As an example of combining bracketing with extension dialing, you might be able to use something like the following to order a prescription from your drugstore:
\555-1234 x 1 x 1 x 1234567890 x 1 x 2 x 555-3456 x 1\
Here's how the dialing of this number might go (with "the button" used to mean the Dial The Next Number Now button):
1. First iData would dial the drugstore automated prescription line: 555-1234
2. When you hear "To continue in English, press 1", click the button to dial 1
3. When you hear "To order a prescription, press 1", click the button to dial 1
4. When you hear "Please enter your ten-digit prescription number", click the button to dial 1234567890
5. When you hear "The number you entered is 1234567890. If this is correct, press 1", click the button to dial 1
6. When you hear, "If you would like to order more prescriptions, press 1, if not, press 2", click the button to dial 2
7. When you hear, "For verification purposes, please enter your seven-digit phone number", click the button to dial 555-3456
8. When you hear, "You entered 555-3456. If this is correct, press 1", click the button to dial 1.
9. When you hear, "Your prescription will be ready Friday afternoon", hang up.
Except for the precise details,
this is something that both members of iData Partners use
iData for on a regular basis. iData makes it easy to enter all
these details without error. At each step of the way, you will
see the number that has just been dialed and the next number
to be dialed, so you know exactly where you are in the
sequence. At any point, you can also click the Cancel button and take up dialing by
hand, or just hang up.
(Note that you may include spaces
in a bracketed or highlighted number for clarity. They will be
ignored in the dialing process.)
Dialing Using FaceTime
iData can dial your telephone
using FaceTime. Note that FaceTime cannot perform extension
Setting up the Mac, iPhone, and FaceTime to Work TogetherSee the full Continuity article from Apple.
To have iData Pro attempt to dial using FaceTime, select the Dial Using FaceTime radio button in the Dialing preferences dialog. Then use the Dial menu or toolbar button to have iData Pro dial the number.
When you Use the Dial menu or
toolbar button to have iData Pro dial a number, you will see
something like the following in the upper right corner of the
screen. Click the Call button to initiate the call.
Using Speaker Tones
Speaker dialing involves iData Pro generating dial tones through the computer speaker system. It requires a landline and a telephone that can respond dial tones.

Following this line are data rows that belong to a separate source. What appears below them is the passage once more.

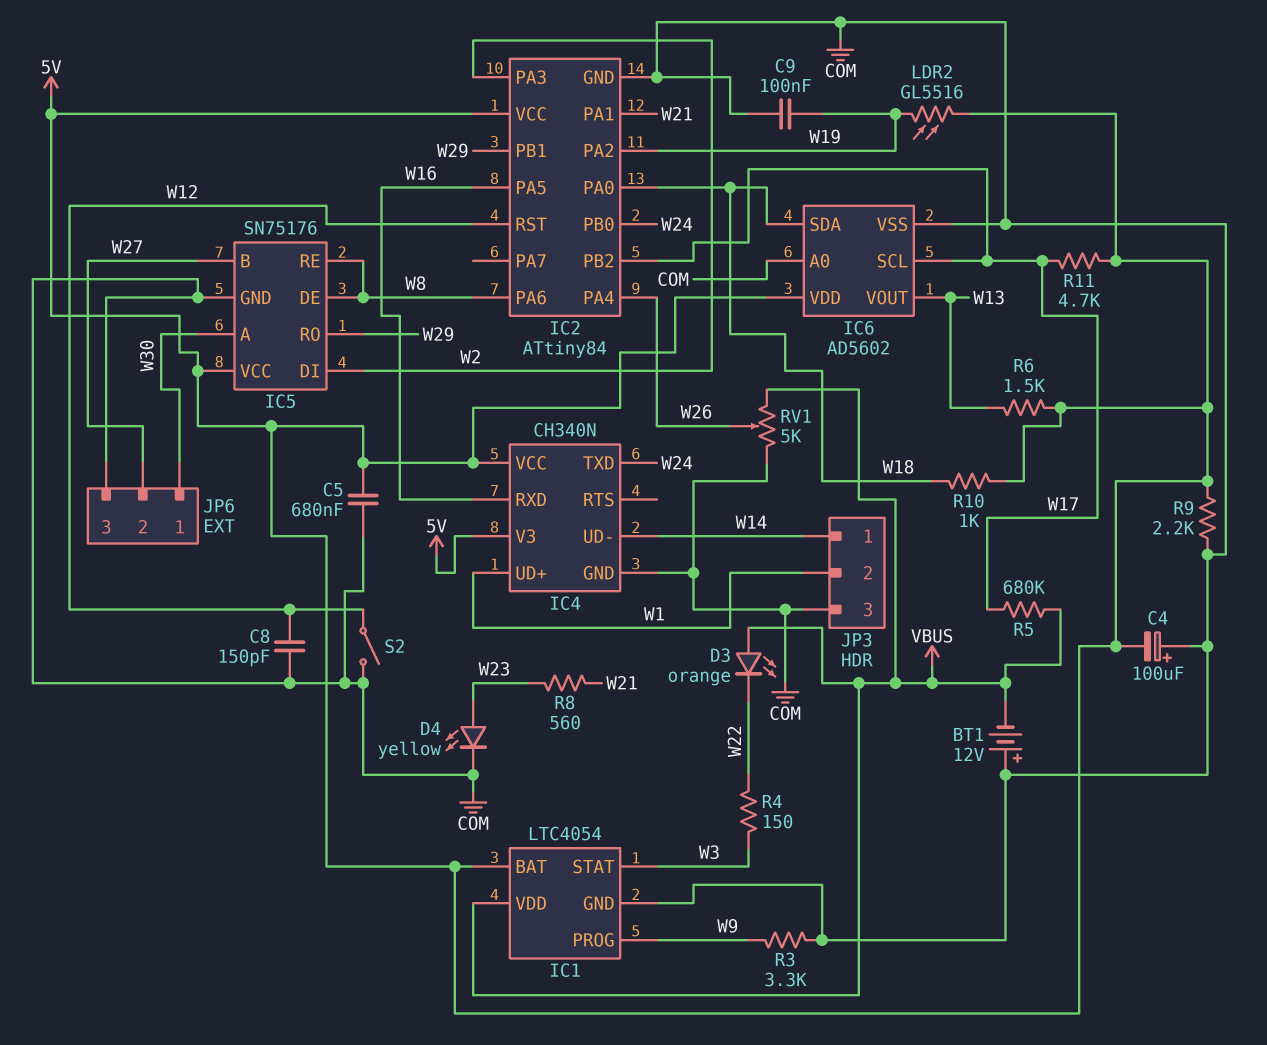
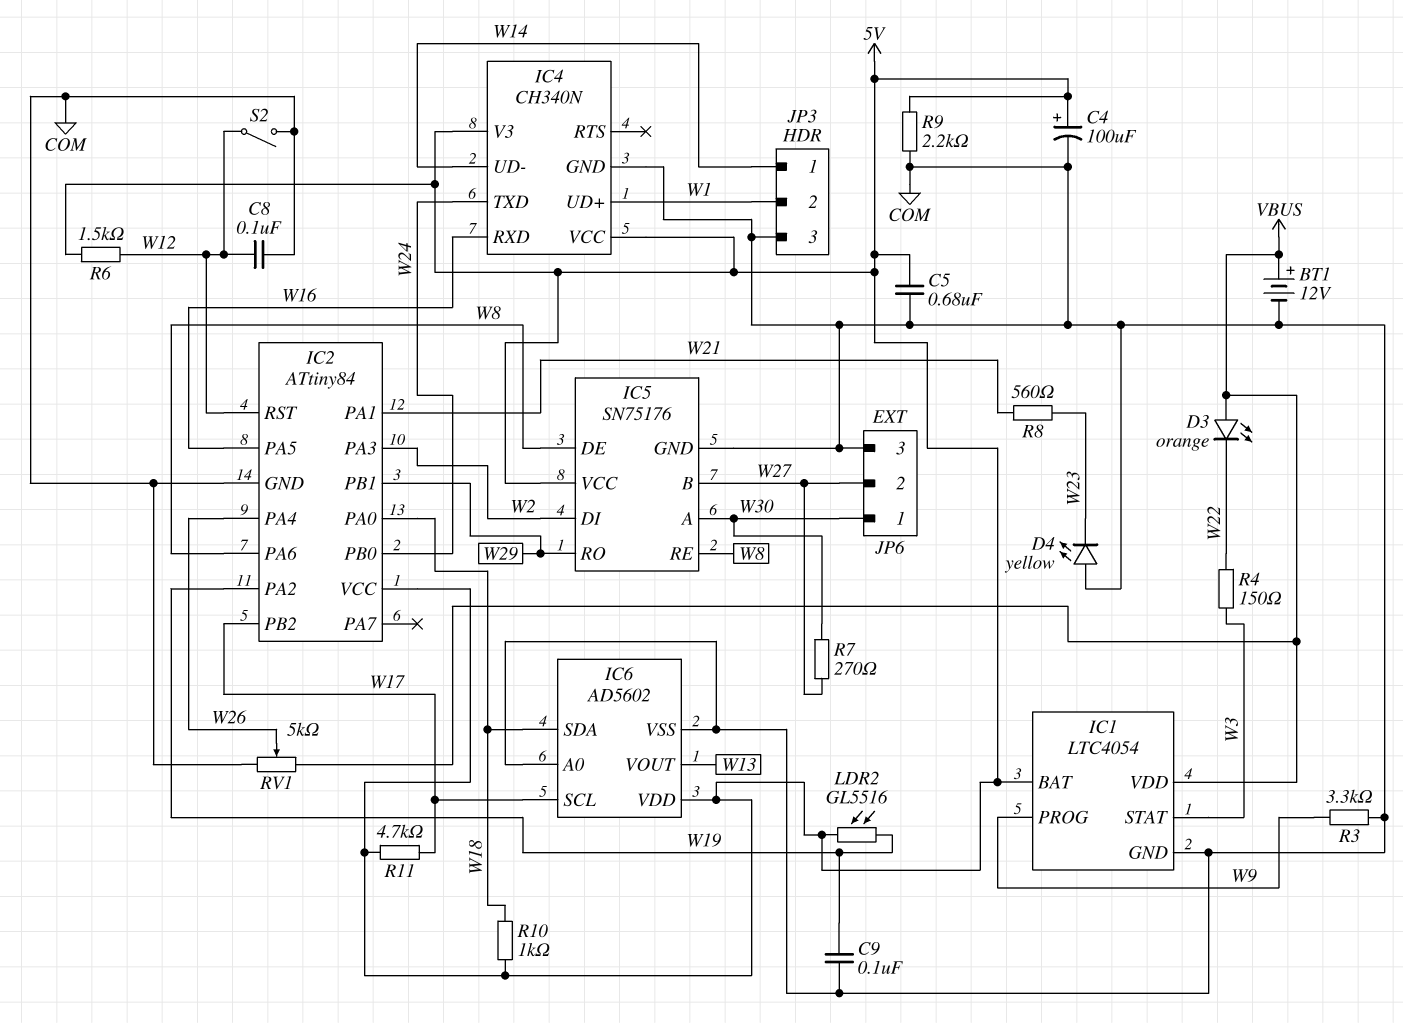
BT1: 12V (plus COM, minus VBUS) -> 12V (plus VBUS, minus COM)
C4: 100uF (plus COM, minus 5V) -> 100uF (plus 5V, minus COM)
C8: 150pF (COM, W12) -> 100nF (COM, W12)
D4: LED yellow (A W23, K COM) -> LED yellow (A COM, K W23)
R5: 680k (VBUS, W17) -> none
R6: 1.5k (5V, W13) -> 1.5k (5V, W12)
R7: none -> 270 (W27, W30)

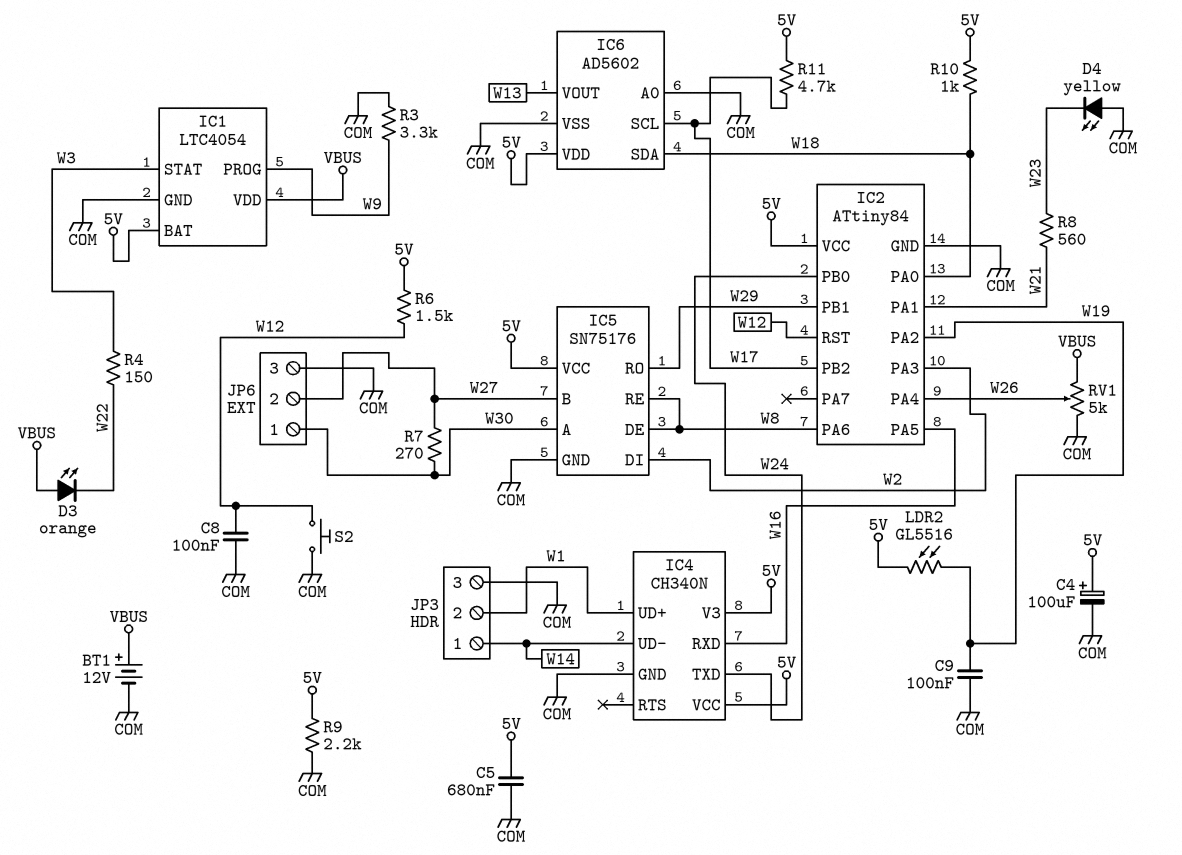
S2: switch (COM, W12) -> button (COM, W12)

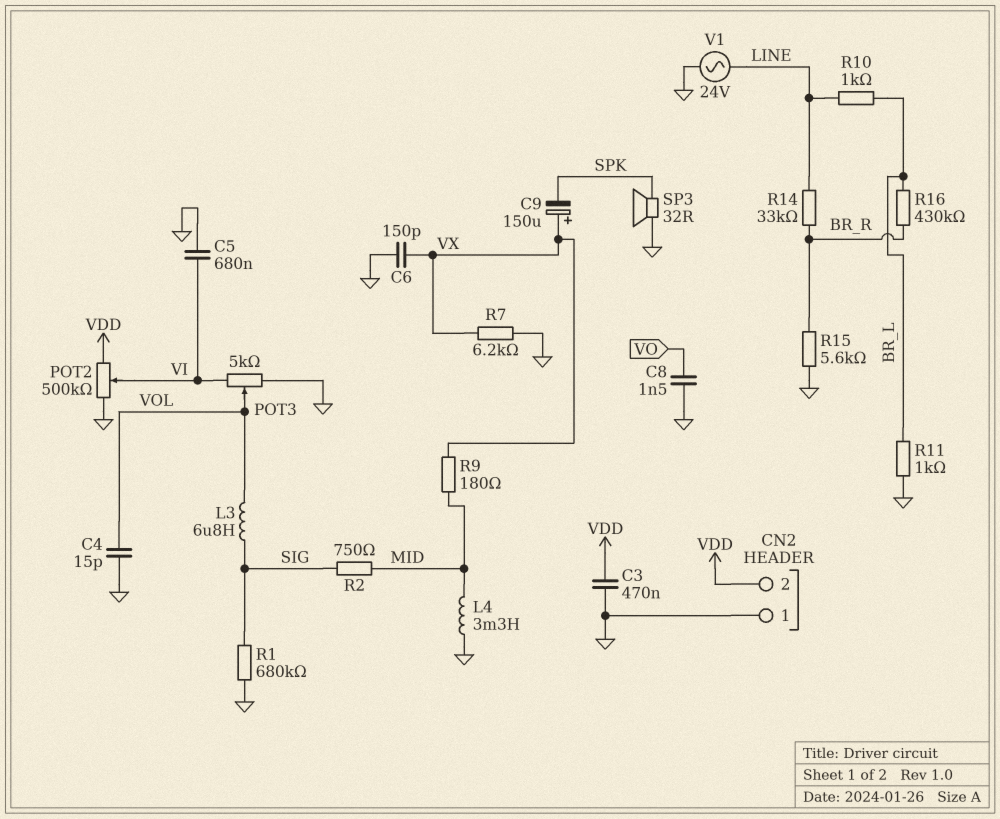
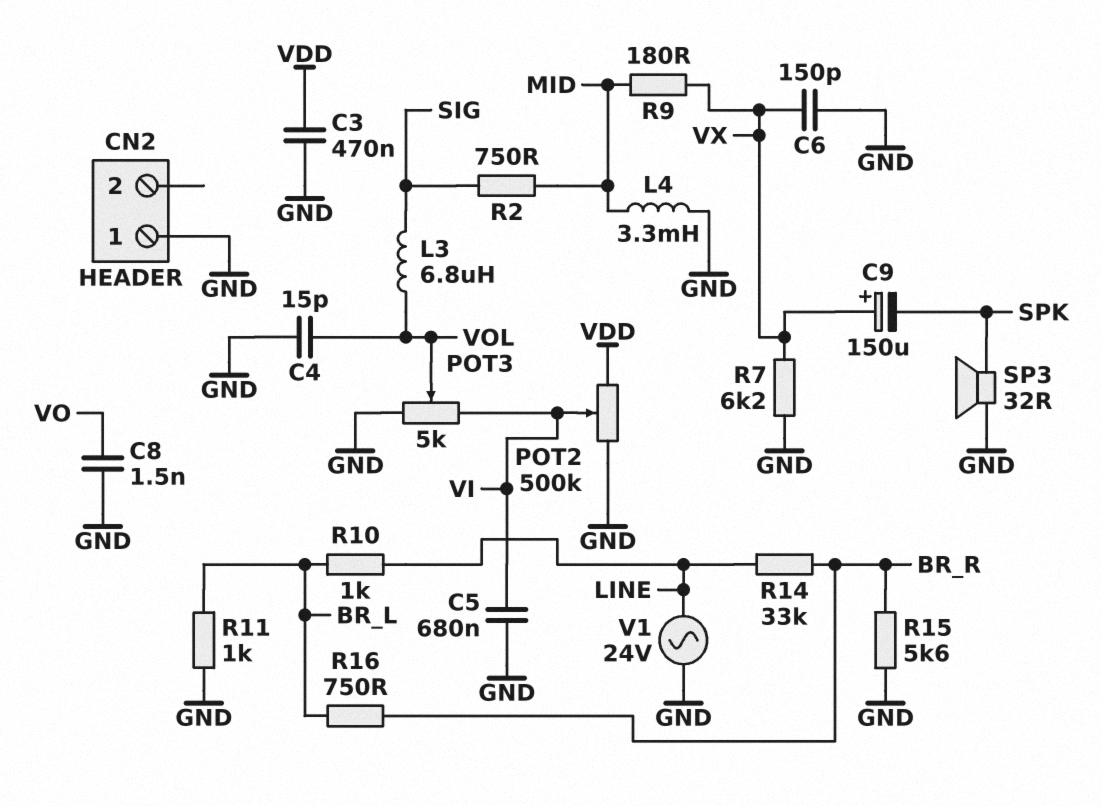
CN2 pin 2: VDD -> none
R1: 680k (GND, SIG) -> none
R16: 430k (BR_L, BR_R) -> 750 (BR_L, BR_R)

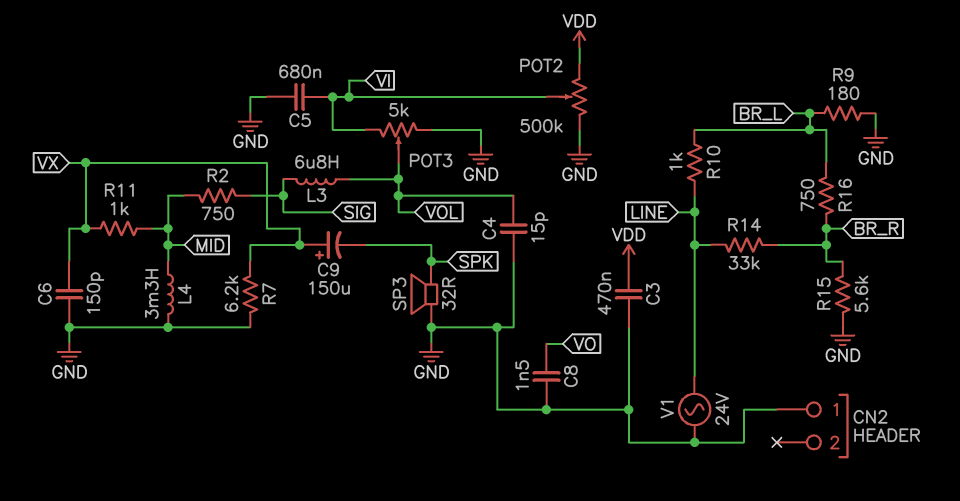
R9: 180 (MID, VX) -> 180 (BR_L, GND)
R11: 1k (BR_L, GND) -> 1k (MID, VX)

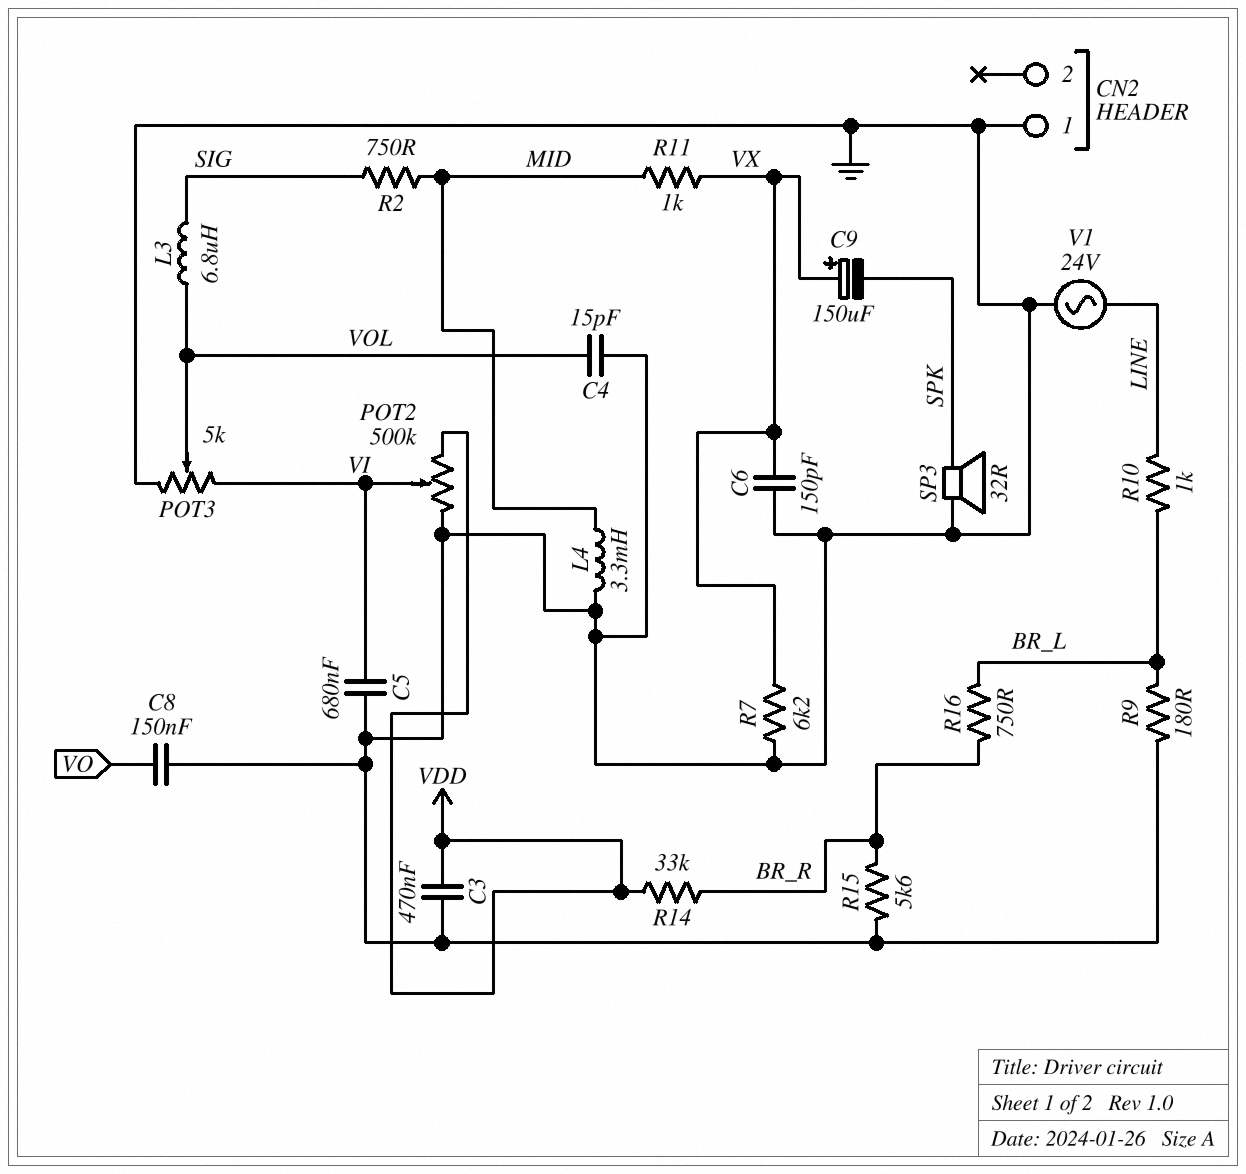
C8: 1.5nF (GND, VO) -> 150nF (GND, VO)
R14: 33k (BR_R, LINE) -> 33k (BR_R, VDD)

To use speaker dialing, select the
Dial Using Speaker radio button in the Dialing preferences
dialog. Note that some telephones, including cellphones,
either do not use true tone dialing, or do not permit the
playing of dialing tones into the earpiece.
Numbers Bracketed by:
If this option is selected, the single character in the text box at the right can be placed on each side of (before and after) phone numbers in your datafiles, and iData then be able to identify them as such. The default, as shown, is the \ (backslash). You should select a character that isn't likely to occur in pairs in your datafile content.This feature is most useful if you have a record that contains several phone numbers, but there is one that you almost always dial. (Whenever you want to dial one of the unbracketed numbers, you can highlight (select) that number, which will cause it to be chosen for dialing.)